Sur la longue table de son bureau, des questions d’examen… « Je n’aurai pas le temps de corriger les copies » lance le père François Lear, une pointe de regret dans la voix. Son métier de professeur de religion au collège Saint-Benoît qui jouxte l’abbaye il l’a exercé pendant 20 ans avec passion. Avec ses nouvelles responsabilités, il a dû faire un choix. La mission de Père Abbé est lourde d’autant que, dans beaucoup de domaines, l’abbaye se doit de prendre des virages importants quant à son avenir. Le nouveau Père Abbé en est bien conscient, il sait aussi que la communauté compte sur lui, sur sa présence régulière. Conscient mais aussi un rien stressé par ce qui l’attend… Lorsqu’il termine une conversation téléphonique, il n’hésite pas à demander à son interlocuteur, en toute simplicité : « Priez pour moi. »

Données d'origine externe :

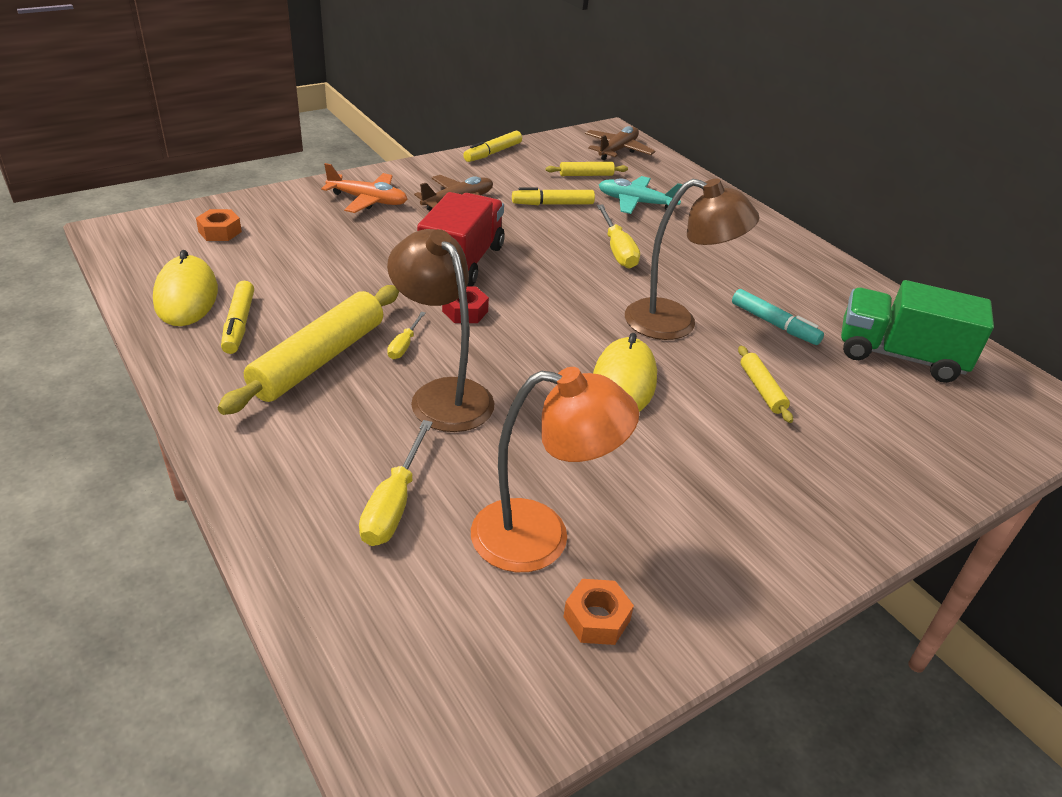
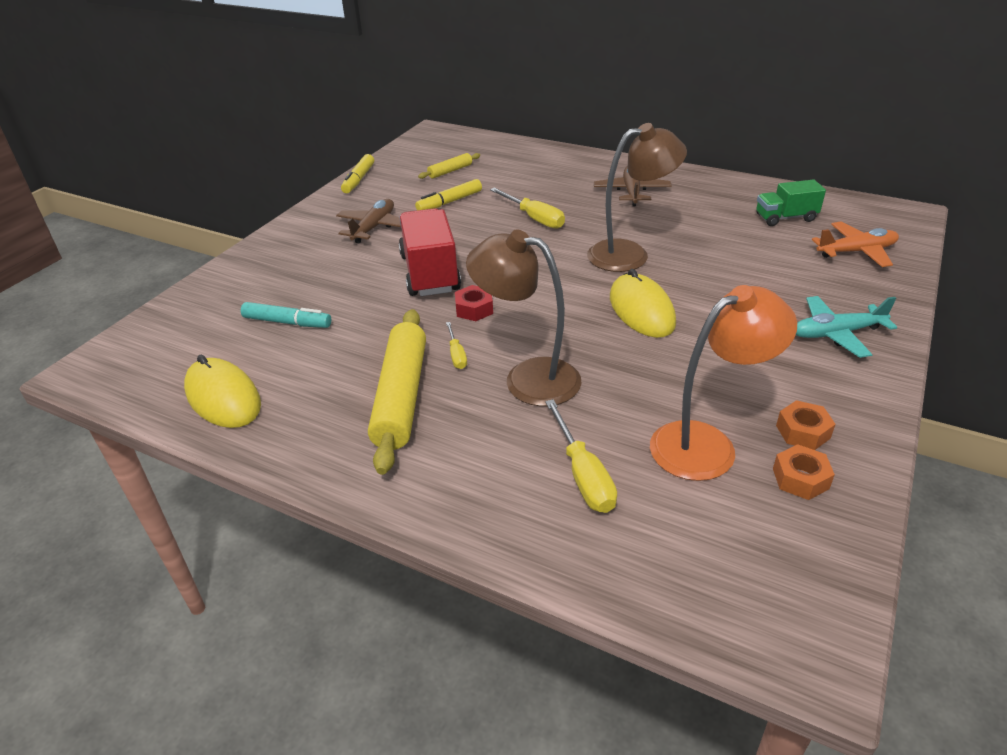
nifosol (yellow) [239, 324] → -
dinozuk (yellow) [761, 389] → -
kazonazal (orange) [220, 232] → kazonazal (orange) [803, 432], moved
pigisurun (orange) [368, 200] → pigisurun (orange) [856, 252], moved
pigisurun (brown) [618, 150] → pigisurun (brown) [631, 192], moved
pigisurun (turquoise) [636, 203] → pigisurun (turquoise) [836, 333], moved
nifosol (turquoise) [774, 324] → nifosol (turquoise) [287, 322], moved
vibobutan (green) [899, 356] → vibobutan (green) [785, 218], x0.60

Cette élection a eu lieu le 19 décembre dernier suite au départ du Père Abbé Bernard Lorent. Celui-ci exercera, à partir de ce 1er janvier 2025, les fonctions de président de l’AIM (Alliance Inter-Monastères) qui regroupe dans une bonne partie du monde, les abbayes de l’Ordre Bénédictin, de l’Ordre Cistercien et de l’Ordre Cistercien de la commune observance. Il aura pour mission de veiller au développement de projets communs dans la formation, l’éducation permanente…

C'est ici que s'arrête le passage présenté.